Take my own current state of residence: Michigan. The DOE map shows the following:
See that big red band down the west side of the state? You see similar trends shown for Oregon, Washington, California, Maine, etc. This is a wonderful sign for future wind energy extraction. Those areas offshore have significant advantages over land-based areas. The parts can be carried there aboard barges and ships, which would allow us to Go Big (Or Go Home). Whereas the largest feasible land-based wind turbine is around 90m high with a set of 3 45-m long blades, the larger offshore equipment available from G.E. are on the order of 110m off the ground and possessed of blades of over 50 m in length. These generators are rated at 3.6MW and can be spaced similarly to the above diagram.

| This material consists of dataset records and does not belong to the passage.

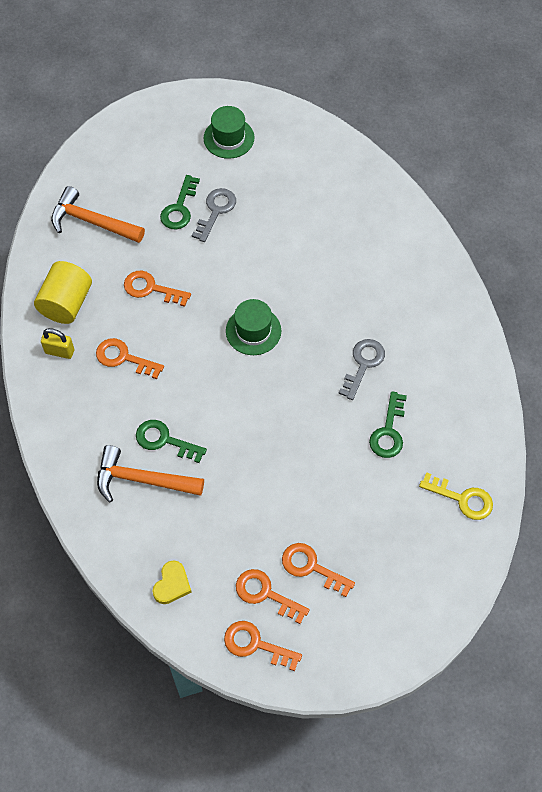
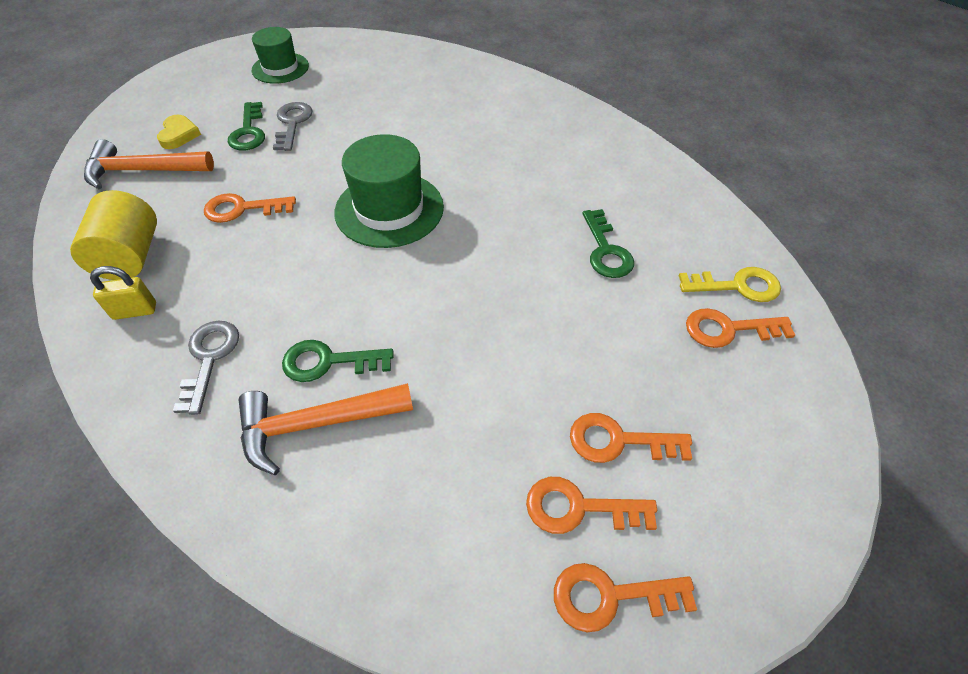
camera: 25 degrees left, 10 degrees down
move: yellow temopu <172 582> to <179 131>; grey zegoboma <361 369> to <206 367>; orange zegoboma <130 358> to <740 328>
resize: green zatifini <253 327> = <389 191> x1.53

These would cover a larger footprint, but imagine how many you could put in designated strips along the shore of one of these states! You wouldn't need many miles of shoreline to get these to work in a BIG way. Get a block of 30 of these installed spread in 3 groups, and you can generate enough power for 90,000 homes! Those 30 would cover a relatively insignificant amount of space off the west coast of Michigan!
These resources need to be developed. That's too much available electrical power to continue avoiding it. When a wind turbine is brought online, you can't necessarily dismantle an older power plant, but you can reduce its output (thereby lowering its emissions) in all but the worst cases, where the wind stops. Other challenges are related to infrastructure. There are too few high-power lines running near these areas to make them feasible, at present. We'd need to improve the quality/availability of high power transmission equipment to make this truly work on a regional/national scale.

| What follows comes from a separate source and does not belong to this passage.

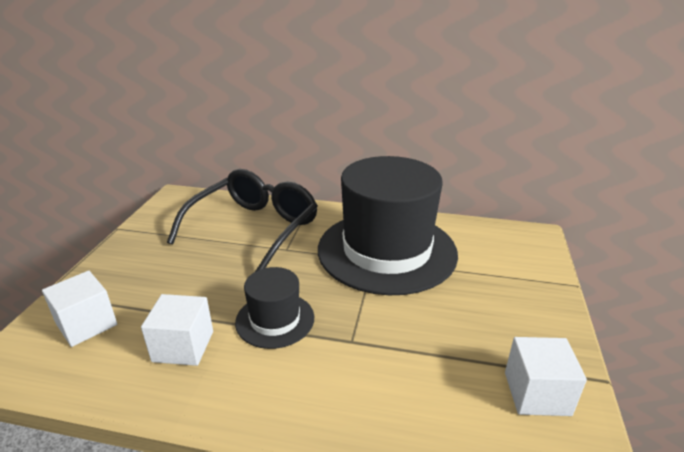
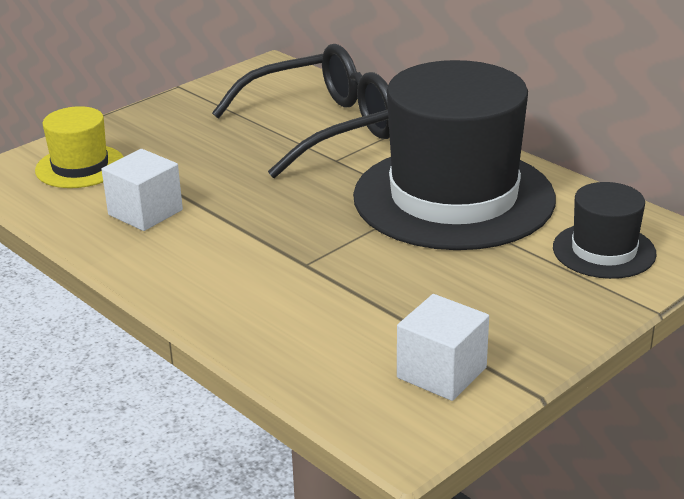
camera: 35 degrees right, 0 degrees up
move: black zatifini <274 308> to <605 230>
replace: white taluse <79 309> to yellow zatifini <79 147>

I'd love to see someone like Gov. Schweitzer embrace a state-wide policy of the following: Bring online enough wind power generation to obviate the need for one coal-fired power plant (with room to spare so that the other plants could handle any wind drop-off). Utilize the coal that WOULD have been used at that coal-fired plant to feed his Oil-from-Coal plan and sell the oil as a commodity. Go in stages and diversify the renewable energy sources so you don't wager it all on wind or solar etc. Combine this with a project to expand the high-power transmission infrastructure and you've got a complete work.
Rather than advocate a position of yanking the coal resources wantonly out of Montana's crust, show how a combination of renewable sources (wind turbines, solar panels, biodiesel) and alternative fuel sources (coal-to-liquids, etc.) can help buy us energy independence!
Comments are appreciated; let me know what you think of my first real, detailed diary!